An independent evaluation found a good correlation between data collected by the ATCs and Viva sensors. In addition to quantitative data, the council analysed consultation responses and commissioned behavioral surveys.
Average speeds reduced across both towns.
An independent evaluation found reduced speeds in both towns after the introduction of new speed limits.
In Faversham the average ATC speeds fell from 22.2mph to 21.3mph (-4.1%). In Tonbridge there was a greater reduction from 29.1mph to 26.1mph (10.3%) linked to higher speed values recorded before the trials. Similar reductions were seen for 85th percentile speeds in Faversham (- 2.7%) and Tonbridge ( -7.7%).
There appeared to be better compliance with the new 20 mph trial speed limits in Faversham.
In July 2021, five of Faversham’s thirteen sites had average speeds below 20mph, and 10 had average speeds below 24mph. Tonbridge had no sites with average speeds below 20mph in July 2021, and only four in 12 sites had average speeds below 24mph.
Latest Viva data show most average speeds align with permanent speed limits.
Following the independent evaluation and a public consultation, Kent County Council decided to bring some roads* in Tonbridge back to 30mph but make the 20mph speed limit permanent on all other roads in Tonbridge and Faversham.
Using continuous data collected by the Viva sensors since January 2021, the council is able to continue to monitor speed at different sites in the two towns after the trial has finished.
Latest data from June 2022 suggests that most average speeds align with the new permanent speed limits.
When analysing speed averages, the 85th percentile speeds are considered to be closer to free flow speeds as they account for people slowing down to park or for other reasons.
*Pembury Road, Quarry Hill Road, Shipbourne Road, and London Road
Focus on Oare Road
Oare Road shows least compliance, with mean and 85th percentile speeds well above the 20mph speed limit.
The sensor is located on the road that leads into the town centre surrounded mostly by fields and industrial areas. Residential areas and a primary school are 0.1 miles away, but there are very few pedestrians recorded at the site.

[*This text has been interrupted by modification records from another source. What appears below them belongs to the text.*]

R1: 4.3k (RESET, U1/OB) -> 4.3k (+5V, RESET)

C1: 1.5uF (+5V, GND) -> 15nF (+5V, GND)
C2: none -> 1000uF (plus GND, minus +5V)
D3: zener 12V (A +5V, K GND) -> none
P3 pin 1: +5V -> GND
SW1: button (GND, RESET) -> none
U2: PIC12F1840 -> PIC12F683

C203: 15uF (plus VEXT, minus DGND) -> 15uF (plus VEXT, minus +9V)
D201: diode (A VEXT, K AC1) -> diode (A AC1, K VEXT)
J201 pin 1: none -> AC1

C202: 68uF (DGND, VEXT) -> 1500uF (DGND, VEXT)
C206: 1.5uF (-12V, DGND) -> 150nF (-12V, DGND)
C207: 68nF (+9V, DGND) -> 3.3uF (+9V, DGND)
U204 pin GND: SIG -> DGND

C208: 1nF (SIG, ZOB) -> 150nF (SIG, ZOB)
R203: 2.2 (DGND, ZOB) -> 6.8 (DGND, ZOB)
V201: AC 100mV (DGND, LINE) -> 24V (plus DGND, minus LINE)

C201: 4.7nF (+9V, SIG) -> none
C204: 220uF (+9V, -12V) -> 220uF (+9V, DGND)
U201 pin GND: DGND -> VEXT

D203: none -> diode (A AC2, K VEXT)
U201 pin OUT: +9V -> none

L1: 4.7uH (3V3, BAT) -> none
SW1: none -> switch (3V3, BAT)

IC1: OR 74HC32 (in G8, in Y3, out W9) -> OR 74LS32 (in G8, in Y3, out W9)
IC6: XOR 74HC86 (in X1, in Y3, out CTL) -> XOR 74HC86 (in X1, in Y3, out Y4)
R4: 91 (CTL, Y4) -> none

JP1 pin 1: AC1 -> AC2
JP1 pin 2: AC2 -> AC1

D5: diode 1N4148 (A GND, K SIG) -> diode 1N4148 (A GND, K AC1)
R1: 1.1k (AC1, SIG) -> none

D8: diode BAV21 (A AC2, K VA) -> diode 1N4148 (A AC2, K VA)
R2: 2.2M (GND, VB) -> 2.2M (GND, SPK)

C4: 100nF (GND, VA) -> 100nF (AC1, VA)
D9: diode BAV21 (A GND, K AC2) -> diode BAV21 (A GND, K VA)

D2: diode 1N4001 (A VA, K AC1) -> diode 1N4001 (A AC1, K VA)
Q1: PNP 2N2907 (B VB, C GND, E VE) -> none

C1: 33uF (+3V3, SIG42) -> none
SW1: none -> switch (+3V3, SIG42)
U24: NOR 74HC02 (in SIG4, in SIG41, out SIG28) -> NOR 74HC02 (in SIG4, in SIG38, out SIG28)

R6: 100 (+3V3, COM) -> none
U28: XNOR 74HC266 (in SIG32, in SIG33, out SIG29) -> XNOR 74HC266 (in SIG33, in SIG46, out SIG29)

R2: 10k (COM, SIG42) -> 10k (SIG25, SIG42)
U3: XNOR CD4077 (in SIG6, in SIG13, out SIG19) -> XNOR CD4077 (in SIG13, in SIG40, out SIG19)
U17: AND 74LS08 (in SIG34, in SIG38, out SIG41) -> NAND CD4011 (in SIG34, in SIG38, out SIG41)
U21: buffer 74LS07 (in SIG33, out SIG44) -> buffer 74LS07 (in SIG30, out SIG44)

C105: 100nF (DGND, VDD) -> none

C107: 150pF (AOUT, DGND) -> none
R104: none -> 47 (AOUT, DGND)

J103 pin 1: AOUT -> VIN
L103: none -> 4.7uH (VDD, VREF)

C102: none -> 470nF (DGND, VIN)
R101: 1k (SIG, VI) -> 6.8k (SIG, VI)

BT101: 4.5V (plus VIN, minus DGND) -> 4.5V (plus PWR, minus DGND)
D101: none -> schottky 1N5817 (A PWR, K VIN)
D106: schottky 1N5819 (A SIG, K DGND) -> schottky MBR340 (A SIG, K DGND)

As expected, average speeds are higher during the evening and night.
Mean speeds are very similar across different road users, but motorbikes show much higher 85th percentile speeds (38.2mph) compared to LGVs (34.1mph) and cars (34mph).
Focus on Whitstable Road
Impact of schools on speed levels
Whitstable Road records the lowest average and 85th percentile speeds of the sensors in Faversham.
The sensor is located next to Faversham Recreation Ground and near streets leading to St Mary of Charity Primary School and Queen Elizabeth’s Grammar School.
As expected, average speeds drop during morning and afternoon peaks when traffic and pedestrian volumes are higher. Pedestrian counts peak during 8-9am in line with school opening times.
A closer look at the morning rush hour between 8-9am shows a consistent drop in speeds during weekdays. However, Mondays and Fridays see higher average speeds than other weekdays despite similar motorised traffic and pedestrian counts.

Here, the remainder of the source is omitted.